Shinto shrine in Shizuoka Prefecture, Japan

Izusan Jinja (伊豆山神社) is a Shinto shrine in the city of Atami in Shizuoka Prefecture, Japan. The shrine has been known by many names in its long history, including Soto Jinja (走湯神社). The shrine's main festival is held annually on April 15.

==Enshrined kami==
The primary kami of Izusan Jinja is the Izu Daigongen (伊豆大権現), an amalgamation of Honomusuhi-no-mikoto (火牟須比命), Izanagi (伊邪那伎命) and his consort Izanami (伊邪那美命)

==History==
The volcanic springs and a geyser at Atami were regarded in ancient Japan as manifestations of the kami, and ancient records indicate that a shrine already existed here by 594 AD. The actual date of the shrine's foundation is unknown, with shrine legend mentioning the semi-legendary Emperor Kōshō and Empress Suiko as possible candidates. The shrine legend also claims that it was appointed as an official shrine for prayers to the Imperial clan under Emperor Nintoku, Emperor Seinei, Emperor Bidatsu, Emperor Kōtoku and Emperor Go-Nara.

The shrine later became a center of the Shugendō mountain cult.

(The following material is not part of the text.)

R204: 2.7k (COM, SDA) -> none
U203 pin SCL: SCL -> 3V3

After he was exiled to Izu, Minamoto no Yoritomo worshipped at Izusan Shrine for divine assistance in his struggle to overthrow the Heike clan in the Genpei War. He also used the shrine grounds as a location to rally the local gōzoku clans to his side. Izu Shrine is also noted as the location to which Yoritomo and Hōjō Masako eloped – an event which brought the Hōjō clan to his side and which was instrumental in the successful establishment of the Kamakura shogunate. Yoritomo and Masako later had the shrine rebuilt on a large scale, and its holdings extended as far as Echigo Province. The shrine was later patronized by the Odawara Hōjō, the Imagawa clan and the Tokugawa clan.

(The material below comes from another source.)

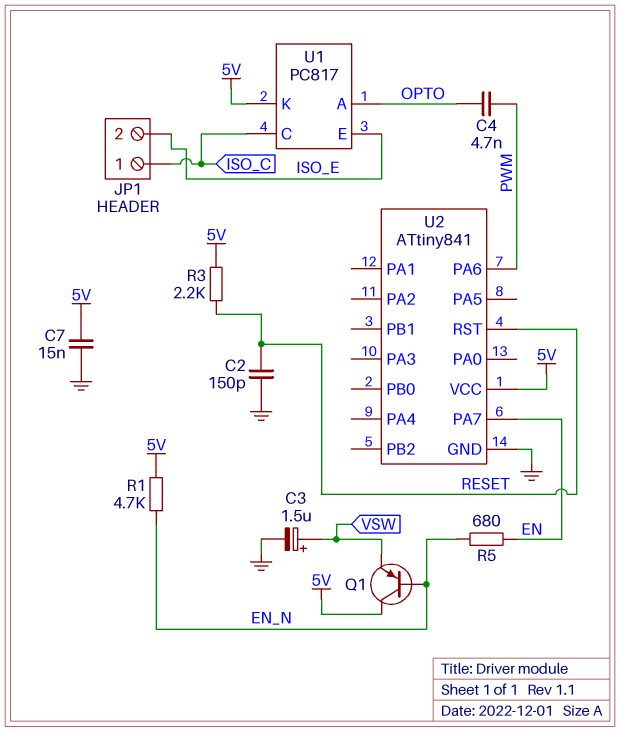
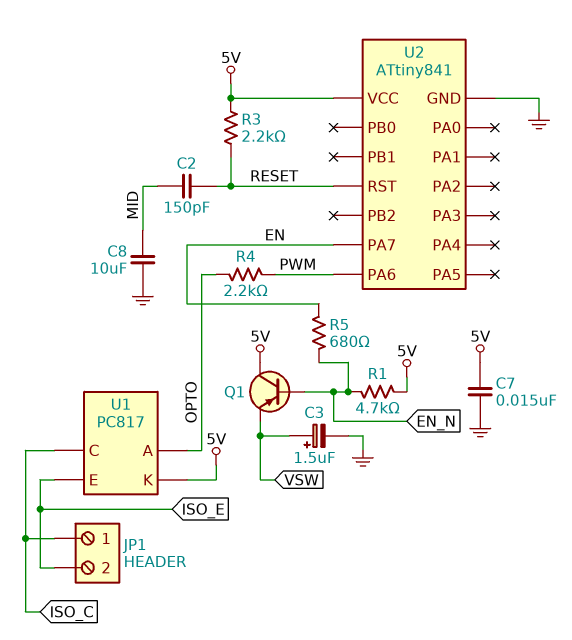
C2: 150pF (GND, RESET) -> 150pF (MID, RESET)
C4: 4.7nF (OPTO, PWM) -> none
C8: none -> 10uF (GND, MID)
R4: none -> 2.2k (OPTO, PWM)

During the Edo period, visitors to Atami increased due to its location near the Tōkaidō connecting Edo with Kyoto, and the need for daimyōs to make regular journeys because of the sankin-kōtai system. The shrine was granted revenues of 300 koku by the Tokugawa shogunate.

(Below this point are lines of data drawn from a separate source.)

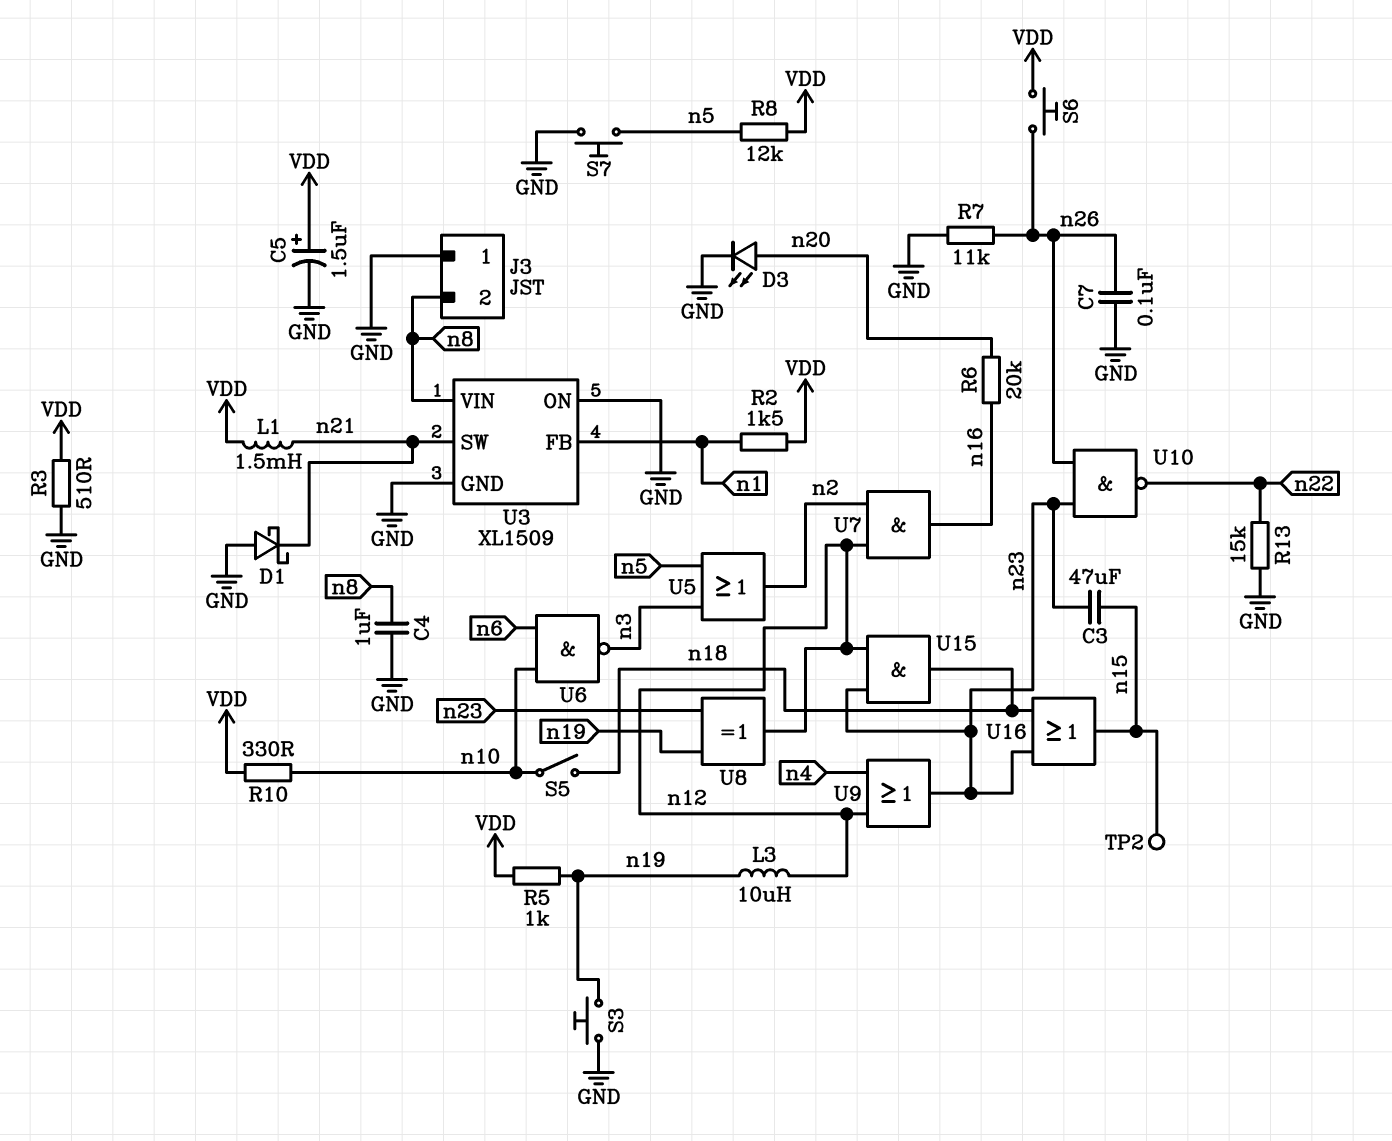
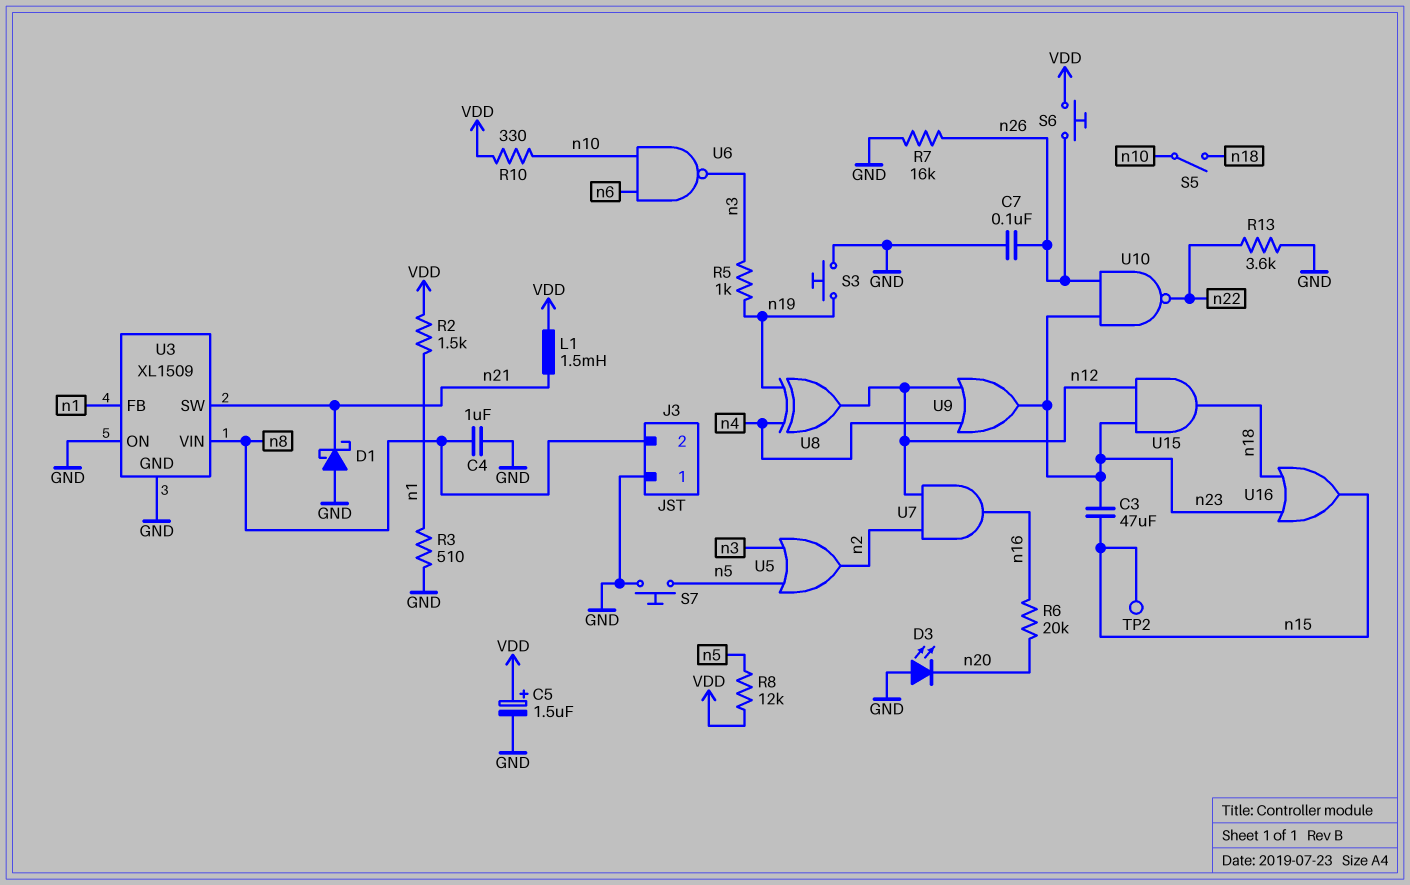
D3: LED (A n20, K GND) -> LED (A GND, K n20)
L3: 10uH (n12, n19) -> none
R3: 510 (GND, VDD) -> 510 (GND, n1)
R5: 1k (VDD, n19) -> 1k (n3, n19)
R7: 11k (GND, n26) -> 16k (GND, n26)
R13: 15k (GND, n22) -> 3.6k (GND, n22)
U8: XOR (in n19, in n23, out n12) -> XOR (in n4, in n19, out n12)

Most of the shrine records and many of its structures were lost in the destruction of the shinbutsu bunri movement following the Meiji Restoration.

Crown Prince Hirohito visited the shrine in 1914, and a Japanese Black Pine was planted next to the Honden to commemorate the visit. The shrine was granted the rank of National Shrine, 3rd rank (Kokuhei Shōsha) under State Shinto in 1928.